Unionized workers all over the US are demanding—and often getting—higher pay and better conditions by promising strikes as contracts approach their expiration dates.

This shouldn’t surprise us. The labor shortage I’ve been covering for 2+ years now isn’t going away. In fact, it’s getting worse.

Economic reality says labor is a market. Like all markets, it is subject to supply and demand. Higher wages anywhere create pressure for higher wages everywhere. That’s having economic consequences.

Labor unions used to have more influence. They lost much of it around 1981, when Ronald Reagan fired air traffic controllers who had gone on an illegal strike. But that wasn’t the only factor. The Baby Boom generation had also enlarged the labor supply, reducing workers’ bargaining power.

Today we have the opposite demographic changes. The same Boomers who had just begun their careers in 1981 are now retirement age or will be soon. Their departure plus lower birth rates produced the current labor shortage.

The new math means workers are gaining power… and so are unions.

For now, it’s happening mainly in already-unionized industries. Railroads narrowly averted a strike last year only after Congress passed legislation to force a new contract. United Parcel Service (UPS) negotiations with the Teamsters union went down to the wire last month. With the mere possibility of a strike making large UPS customers start to shift to other services, the company agreed to generous new terms.

Hollywood writers and actors, on strike right now, are having less success. Studios and streaming services seem to think time is on their side. We’ll see. And the major auto manufacturers are still negotiating with the United Auto Workers, whose contract expires in September.

Longer term, the bigger change may be unionization in new places.

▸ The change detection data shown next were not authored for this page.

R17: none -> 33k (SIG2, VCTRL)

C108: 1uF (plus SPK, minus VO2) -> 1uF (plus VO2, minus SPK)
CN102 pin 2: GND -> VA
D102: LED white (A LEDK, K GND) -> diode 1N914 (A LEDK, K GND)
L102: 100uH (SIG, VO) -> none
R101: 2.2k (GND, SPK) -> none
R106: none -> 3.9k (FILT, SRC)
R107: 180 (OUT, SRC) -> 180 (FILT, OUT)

At Starbucks (SBUX), the number of unionized corporate-owned coffee shops has grown from 0 to 350 in just the last 21 months. With more than 15,000 Starbucks locations, those 350 are a drop in the coffee cup but that rapid growth rate is ominous. And the company’s aggressive efforts to resist keep getting slapped down in court.

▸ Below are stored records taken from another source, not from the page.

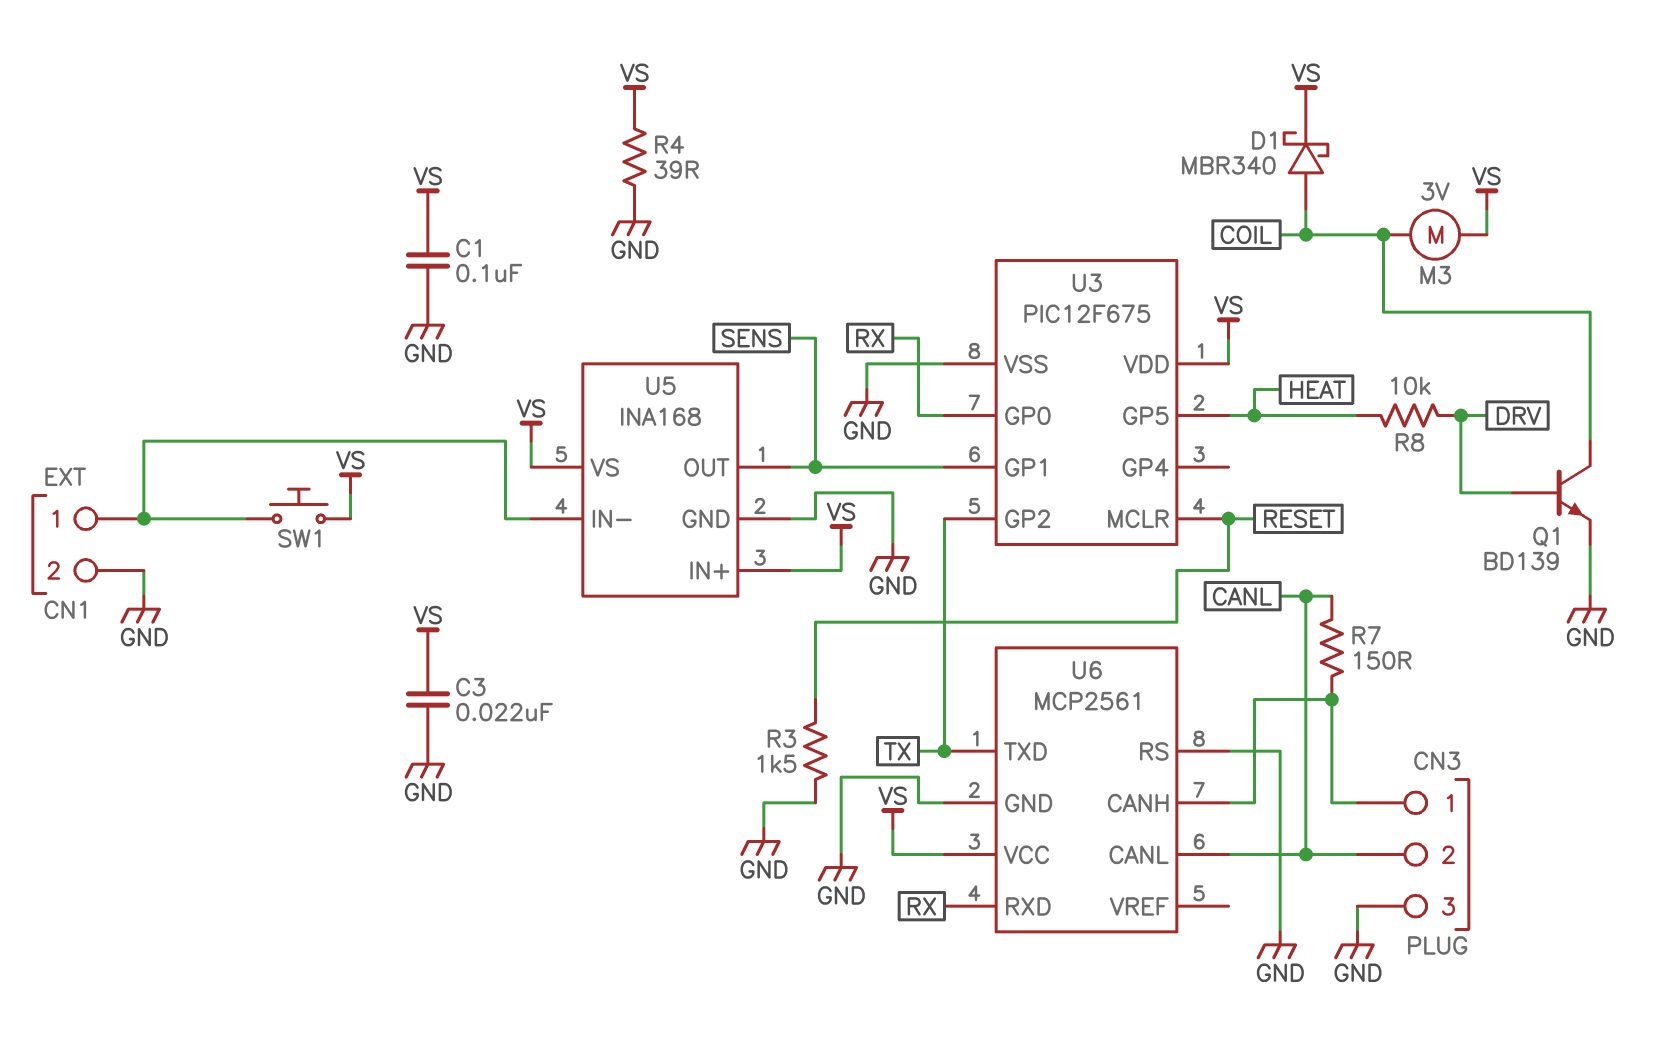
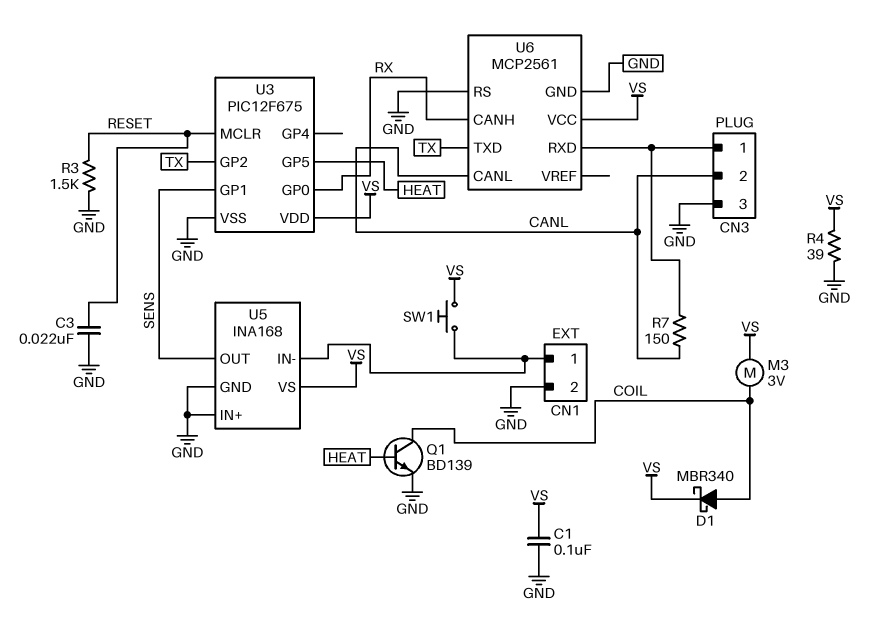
C3: 22nF (GND, VS) -> 22nF (GND, RESET)
Q1: NPN BD139 (B DRV, C COIL, E GND) -> NPN BD139 (B HEAT, C COIL, E GND)
R8: 10k (DRV, HEAT) -> none
U5 pin IN+: VS -> GND
U6 pin CANH: CN3/1 -> RX
U6 pin RXD: RX -> CN3/1

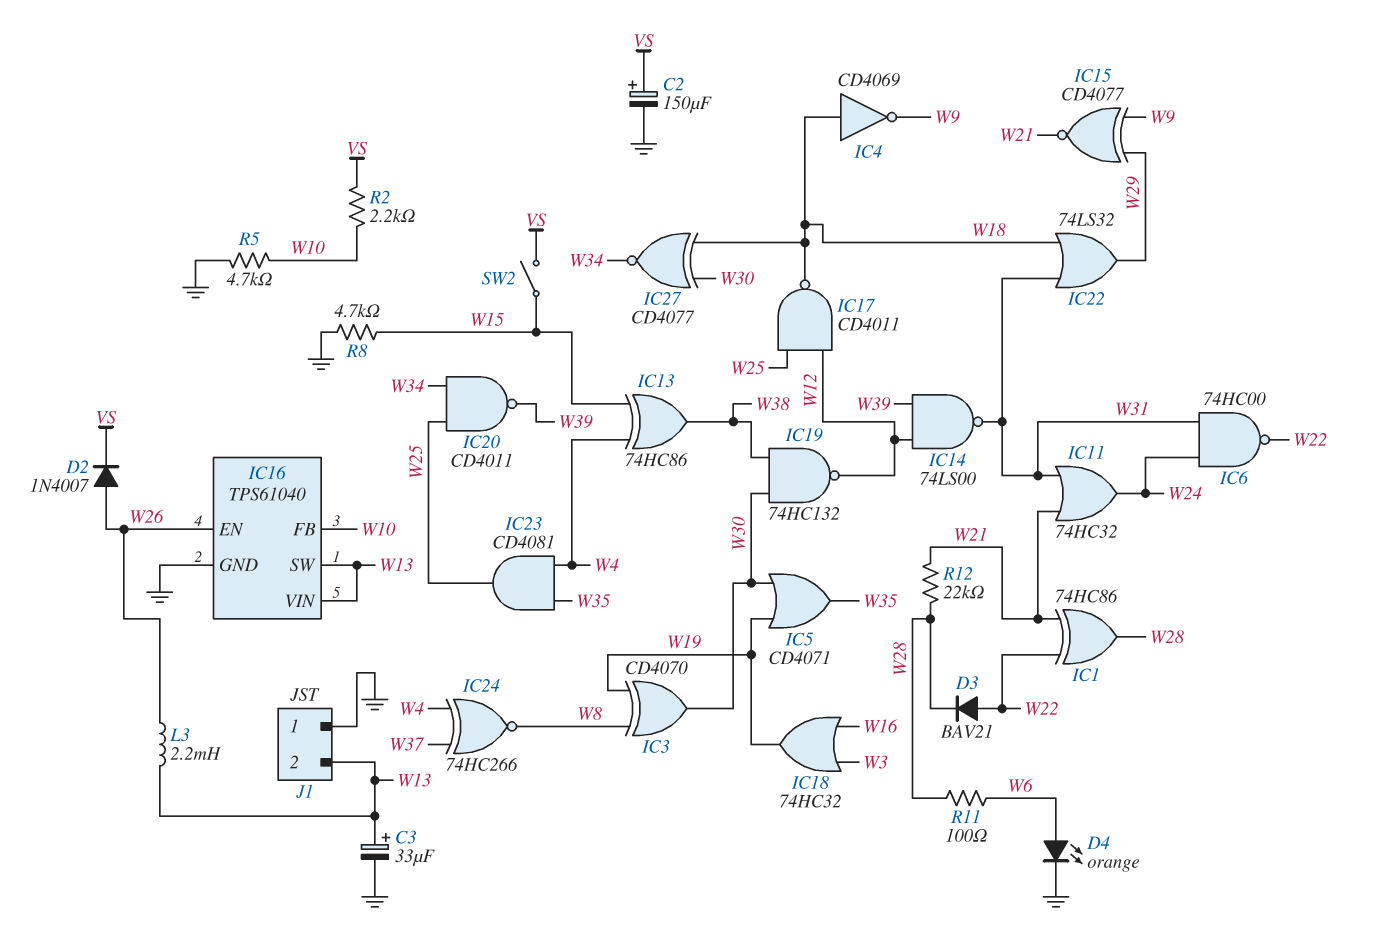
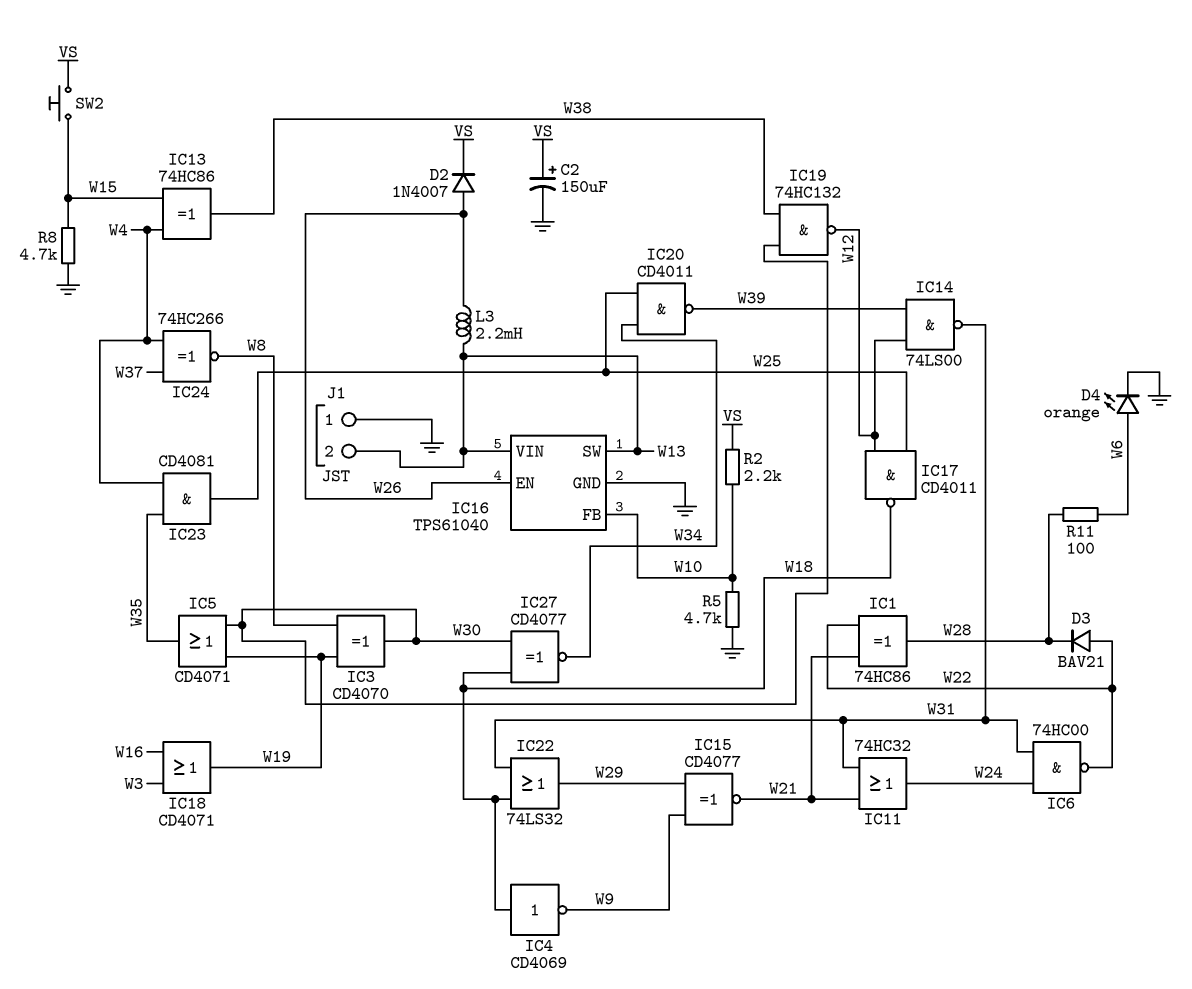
C3: 33uF (plus W13, minus GND) -> none
IC18: OR 74HC32 (in W3, in W16, out W19) -> OR CD4071 (in W3, in W16, out W19)
R12: 22k (W21, W28) -> none
SW2: switch (VS, W15) -> button (VS, W15)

For unions, all this may be just a warm-up for the biggest prize: Amazon (AMZN).

For employers, finding and keeping qualified, dedicated people amid this labor shortage is a giant headache. If unions are the best source of qualified, dedicated people, employers should be glad to bargain with them.

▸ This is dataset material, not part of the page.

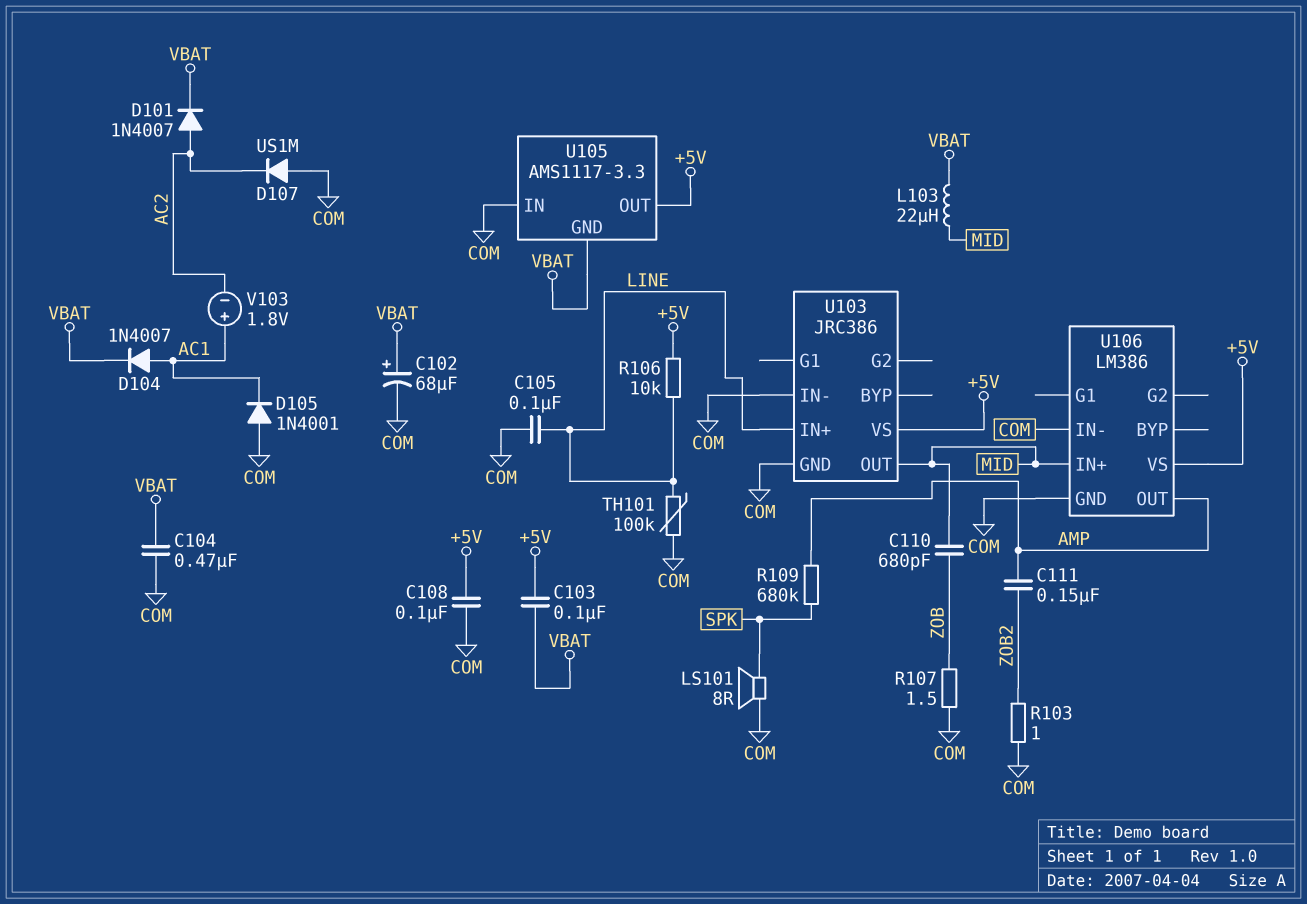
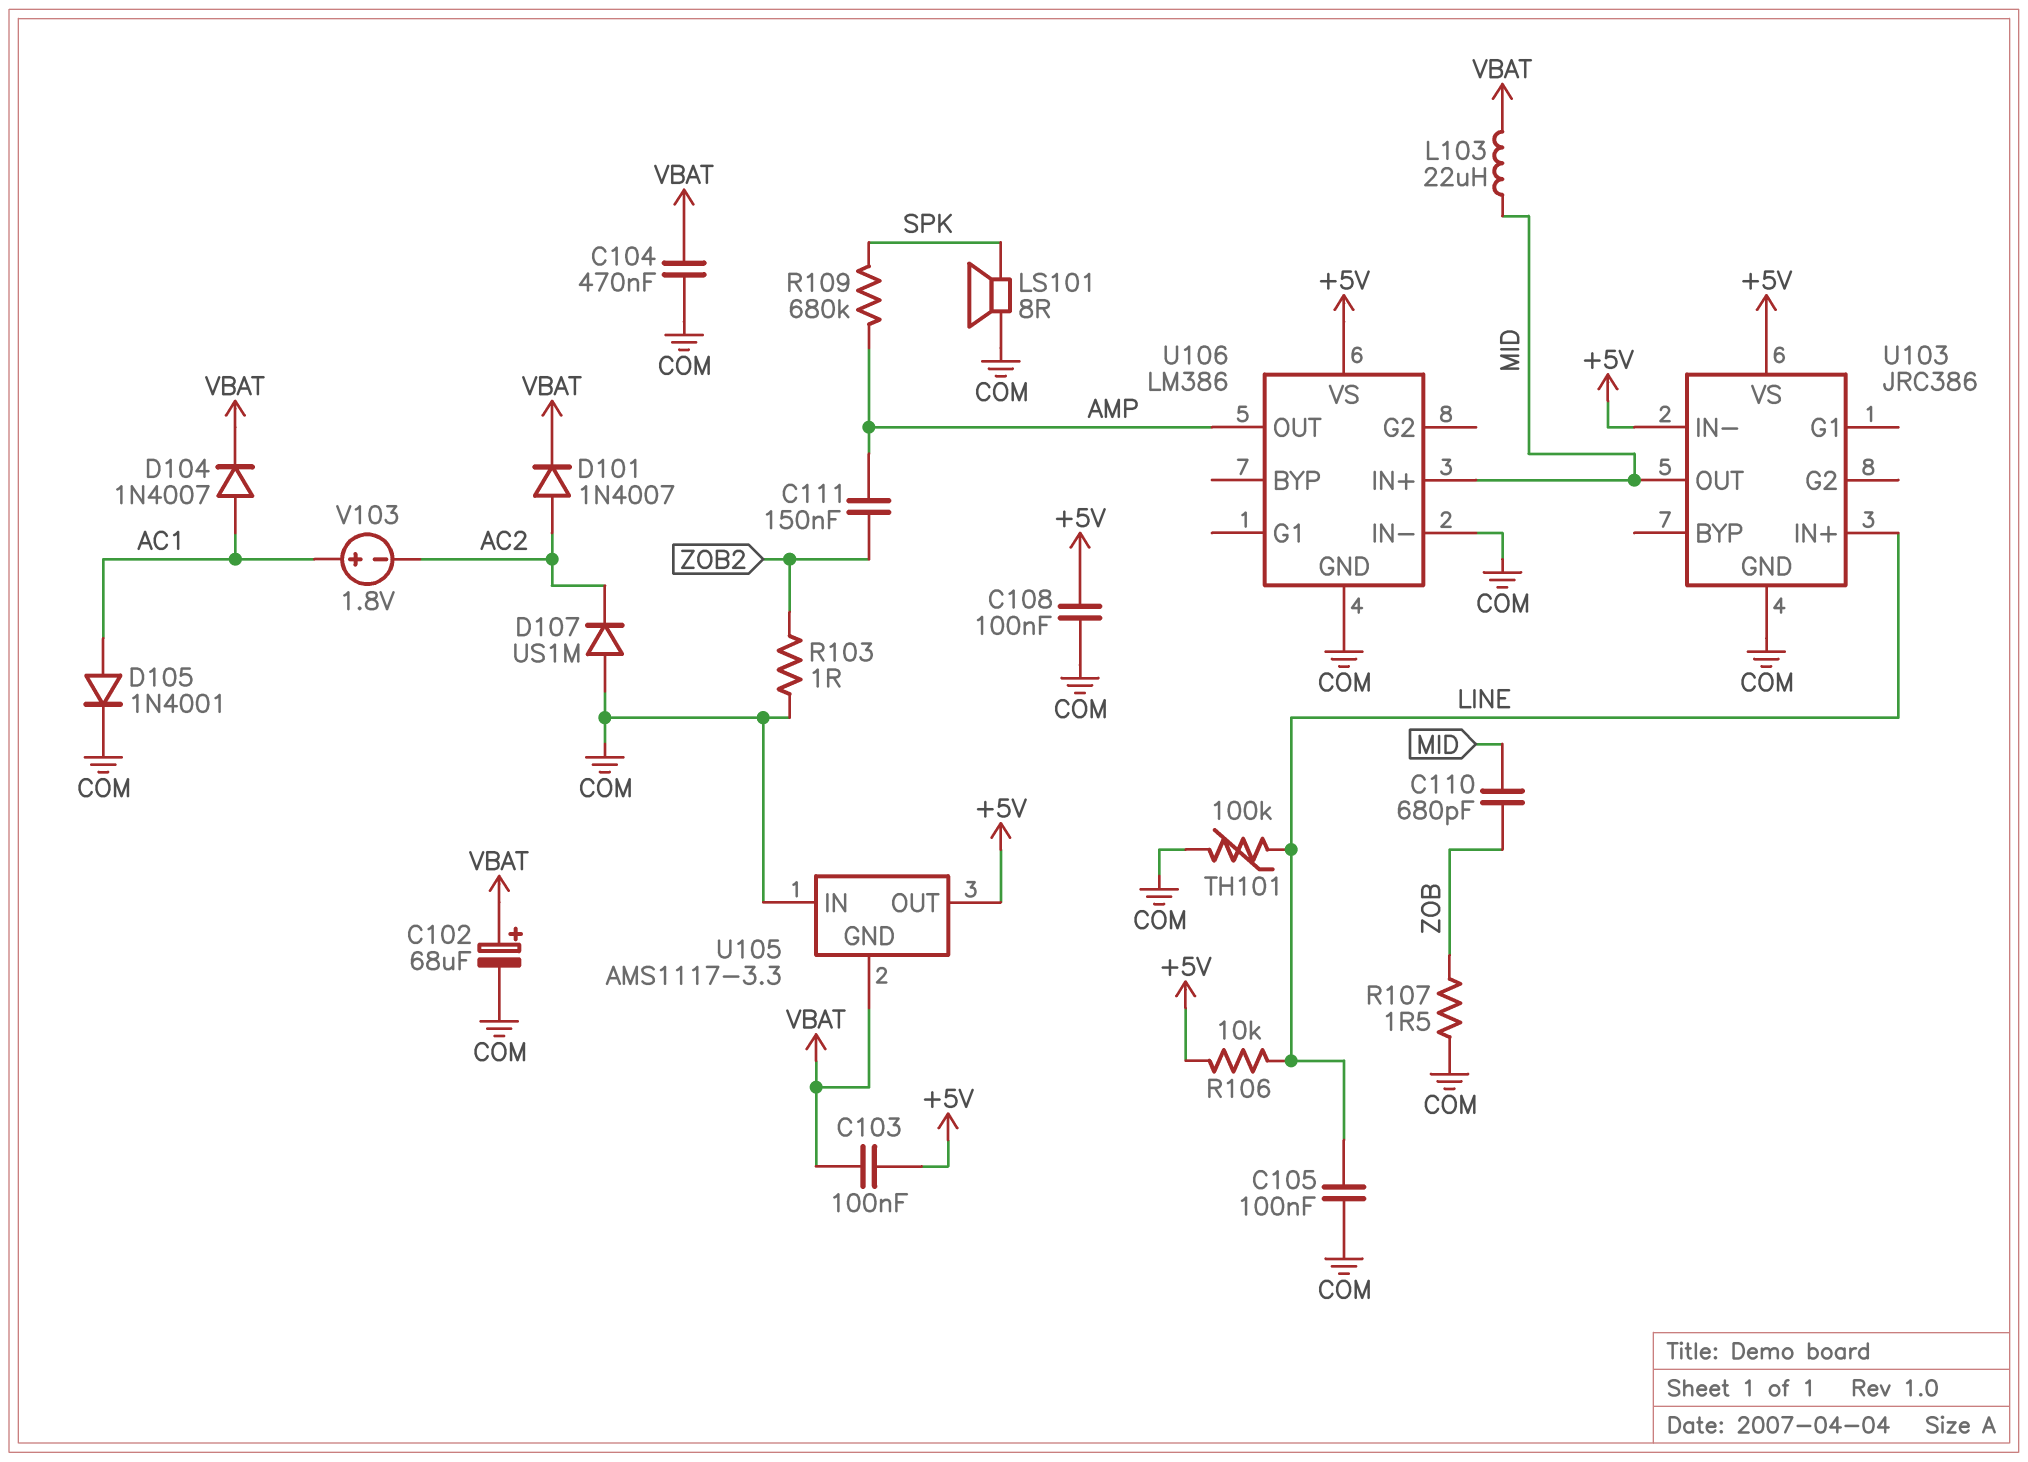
D105: diode 1N4001 (A COM, K AC1) -> diode 1N4001 (A AC1, K COM)
U103 pin IN-: COM -> +5V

For that to work, unions would have to set high standards for their members and show employers added value vs. a non-unionized workforce—providing dedicated workers who get the job done.

Employers would have to get past old caricatures and start seeing unions as business partners that provide necessary services, which deserve a fair price.

Do that and everyone can win. The economy will prosper, too, because well-paid, happy workers are also free-spending, happy consumers.